The present invention relates to pavement markers, and in particular, to pavement markers suitable for use in snow areas.
Traditionally, raised snow-plowable pavement marker bodies are made from hardened steel so that they are robust enough to withstand the punishment of being run over and scraped by a steel snow plow blade. These marker bodies are typically cast from iron and weigh in the range of 4 lbs. to 6 lbs. Although the marker bodies are set into the pavement with an adhesive, such as epoxy, they may sometimes dislodge and release from the road.
In one aspect, one embodiment of a pavement marker includes a plastic base having an exposed upper surface, a reflector supported by the plastic base, and a metal rub rail coupled to the plastic base. The rub rail has an exposed rub surface positioned above the exposed upper surface of the plastic base.
In another aspect, one embodiment of a method of making a pavement marker includes molding a plastic base with a recess and an upper surface, disposing a metal rub rail in the recess, wherein the metal rub rail has an upper rub surface disposed above the upper surface of the plastic base, and connecting the rub rail to the base. The method further includes connecting a reflector assembly to the plastic base.
In another aspect, a method of installing a pavement marker includes forming a recess in the pavement, inserting an adhesive into the recess, and inserting a plastic base into the recess. The base includes a downwardly facing cavity, and the method includes pressing the adhesive into the cavity. The plastic base has an upper surface and a metal rub rail connected to the plastic base with an upper rub surface extending above the upper surface of said base. A reflector assembly is connected to the base beneath the upper rub surface.
The foregoing paragraphs have been provided by way of general introduction, and are not intended to limit the scope of the following claims. The presently preferred embodiments, together with further advantages, will be best understood by reference to the following detailed description taken in conjunction with the accompanying drawings.

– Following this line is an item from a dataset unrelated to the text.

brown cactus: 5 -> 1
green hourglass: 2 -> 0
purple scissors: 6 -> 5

BRIEF DESCRIPTION OF THE DRAWINGS
DETAILED DESCRIPTION OF THE PRESENTLY PREFERRED EMBODIMENTS
It should be understood that the term “longitudinal,” as used herein means of or relating to length or the lengthwise direction of a pavement marker. The term “lateral,” as used herein, means directed toward or running perpendicular to the length of the marker, or from one side to the other of the marker. The term “coupled” means connected to or engaged with, whether directly or indirectly, for example with an intervening member, and does not require the engagement to be fixed or permanent, although it may be fixed or permanent, and includes both mechanical and electrical connection. It should be understood that the use of numerical terms “first,” “second” and “third” as used herein does not refer to any particular sequence or order of components; for example “first” and “second” barriers may refer to any sequence of such marker components, and is not limited to the first and second marker components unless otherwise specified. The term “rigid” means the ability to resist relative movement between components. The term “flexible” means the ability of components to move relative to each other with little applied force. The term “plurality” means two or more, or more than one.

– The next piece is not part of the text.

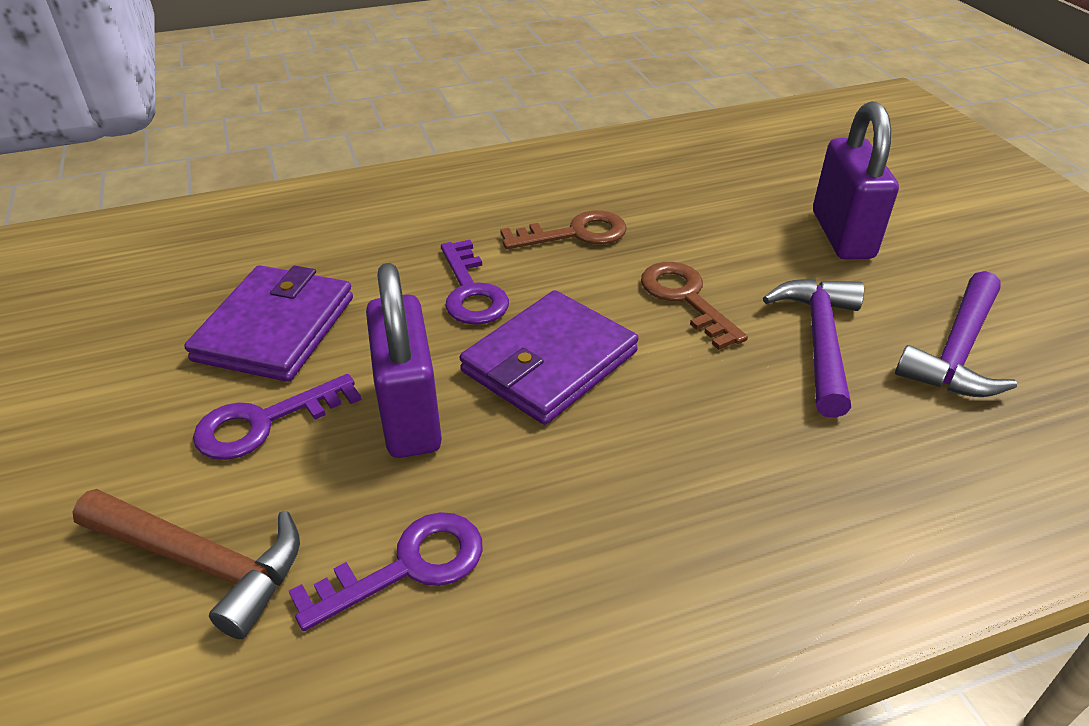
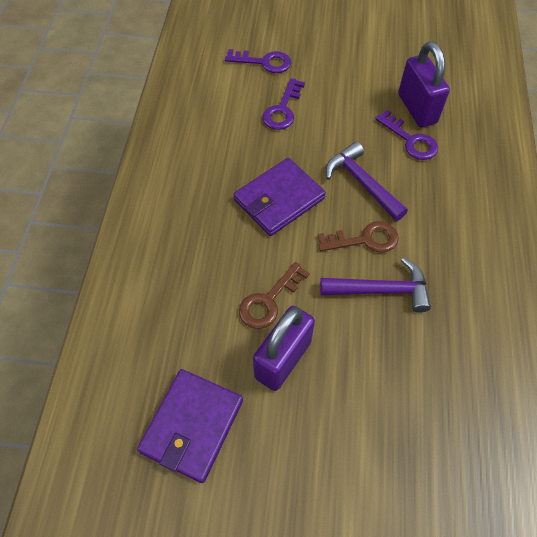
brown hammer: 1 -> 0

The marker body 2 is preferably injection molded as an integral unit from a light weight polymeric material and includes a pair of parallel, elongated, laterally spaced keel members 5 and 6, the keel member 5 having parallel substantially vertically extending inner and outer side surfaces 7 and 8, and the keel member 6 having parallel substantially vertically extending inner and outer side surfaces 9 and 10. One type of marker body is disclosed in U.S. Pat. No. 4,195,945, Heenan, the entire disclosure of which is hereby incorporated herein by reference.
The marker body 2 includes recessed pockets, or rail cavities, 14 and 15 as seen in
The preferred method of securing the rails 3, 3a into the rail cavities 14, 15 is to integrate them into the molded body 2 during the injection molding process. The rail 3, 3a has notches 20 extending upwards into its bottom surface 19 which form an undercut shape, so that when the molten plastic flows around the rail 3, 3a it creates a positive locking geometric shape so that the rail 3, 3a remains fixed into the marker body 2. Other geometric shapes as shown in
Another method of securing the rails 3, 3a into the rail cavities 14, 15 is to bond them to the marker body 2 with an adhesive. One such adhesive that has been found to form a strong bond between both metal and plastic is epoxy. Referring to
Another method that the metal rails could be secured into the plastic marker body is by the heat staking process. Turning our attention now to
Referring now to
When the snow-plowable marker 1 is in its serviceable condition installed in the pavement 12, as shown in
To ensure that the snow plow blade does not grab the marker 1 and dislodge it from its mounting, the tips 44 of the marker 1 are submerged below the pavement surface 13 and are covered with adhesive 42 as shown in
As shown throughout the Figures, a lightweight snow-plowable raised pavement marker body is made out of plastic and has steel rails embedded in it. A reflector assembly rests in a depression in the center of the body and is protected from the snowplow blade by the steel rails. The steel rails protrude a distance above the plastic body so that the snowplow blade never comes in contact with the plastic portion of the marker. The marker is fixed into a depression in the roadway with an adhesive material.
Since the marker body made from light weight plastic, the marker will tend to deflect away from various objects if released from its mount. Inset into the marker plastic body is a pair of relatively thin hardened steel rails, which are designed to endure the abuse of snow plow blades. The plastic marker with the inset steel rails weighs approximately 1.2 lbs.
An improved pavement marker for use in snow areas is comprised of a lightweight plastic body and steel rails integrated into the plastic body. The overall marker dimensions and shape are such that it fits into standard plunge cut slots in the roadway surface. One such marker and installation technique is described in U.S. Pat. No. 4,195,945, Heenan.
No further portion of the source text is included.